The account was referenced as early as the Thursday by Time Magazine and the L.A. Times websites. On Friday one of the tweets was in The Independent. On Saturday there was a small yet inaccurate article in The Sun. On Saturday evening the mentions column lit up with news that the account was being talked about and read from on Channel 4 News (along with the very funny and inventive @Chilean_Miner, who is doing excellent work raising funds for some brave people in an extraordinary situation). I watched that surreal event on C4+1. On Sunday morning India Knight tweeted the account to say she’d written about me in her column in The Sunday Times, and very nice things she said too.

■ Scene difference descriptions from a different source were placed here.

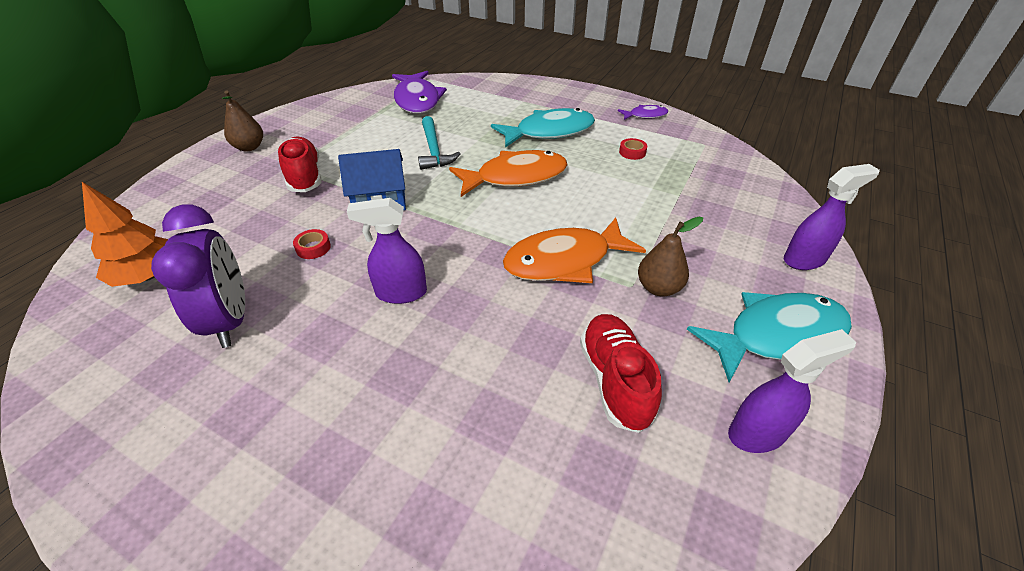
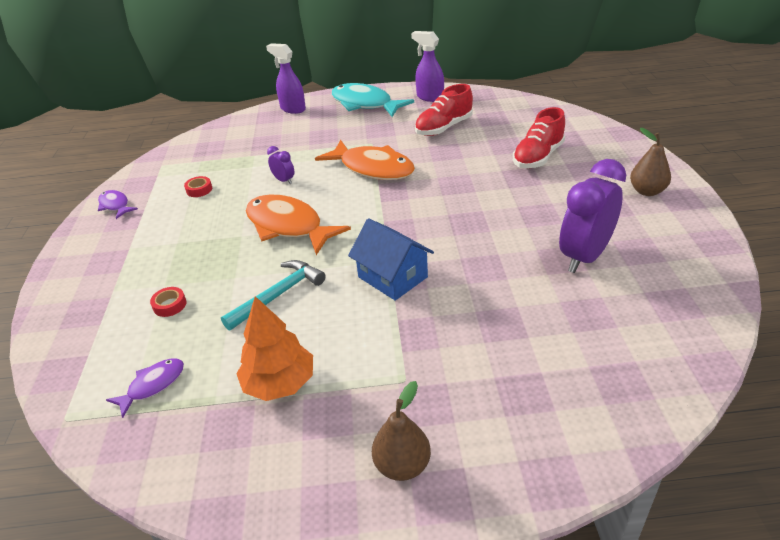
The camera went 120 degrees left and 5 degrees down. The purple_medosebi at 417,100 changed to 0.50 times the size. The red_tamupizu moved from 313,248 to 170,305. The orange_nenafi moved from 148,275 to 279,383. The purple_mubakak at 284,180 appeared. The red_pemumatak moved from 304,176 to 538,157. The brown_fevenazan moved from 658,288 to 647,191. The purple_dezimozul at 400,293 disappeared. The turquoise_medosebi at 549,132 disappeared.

I only fleetingly suspected that the Times columnists had been briefed to gradually talk about everyone in Britain to entice them behind their paywall.

The media seems for the most part to have moved on now. Meanwhile, as I write this, CatBinLady is back in the global top 10 for “followfriday” recommendations for a second week; it’ll surely drop lower before the rankings close, but a massive thank you to everyone who’s pimped her out again this week, the thousands who’ve RTed this tiny set of tweets, and indeed to everyone else just for sticking with it past the initial viral wave! To all of you I promise a) more fun with compulsive acts and their consequences and b) no more wordy, rambling blog links interrupting the CatBinLady feed.

Nighty night,


PS I now invite biblical-magnitude floods of offers of paid writing work to keep me in the style to which I have become accustomed.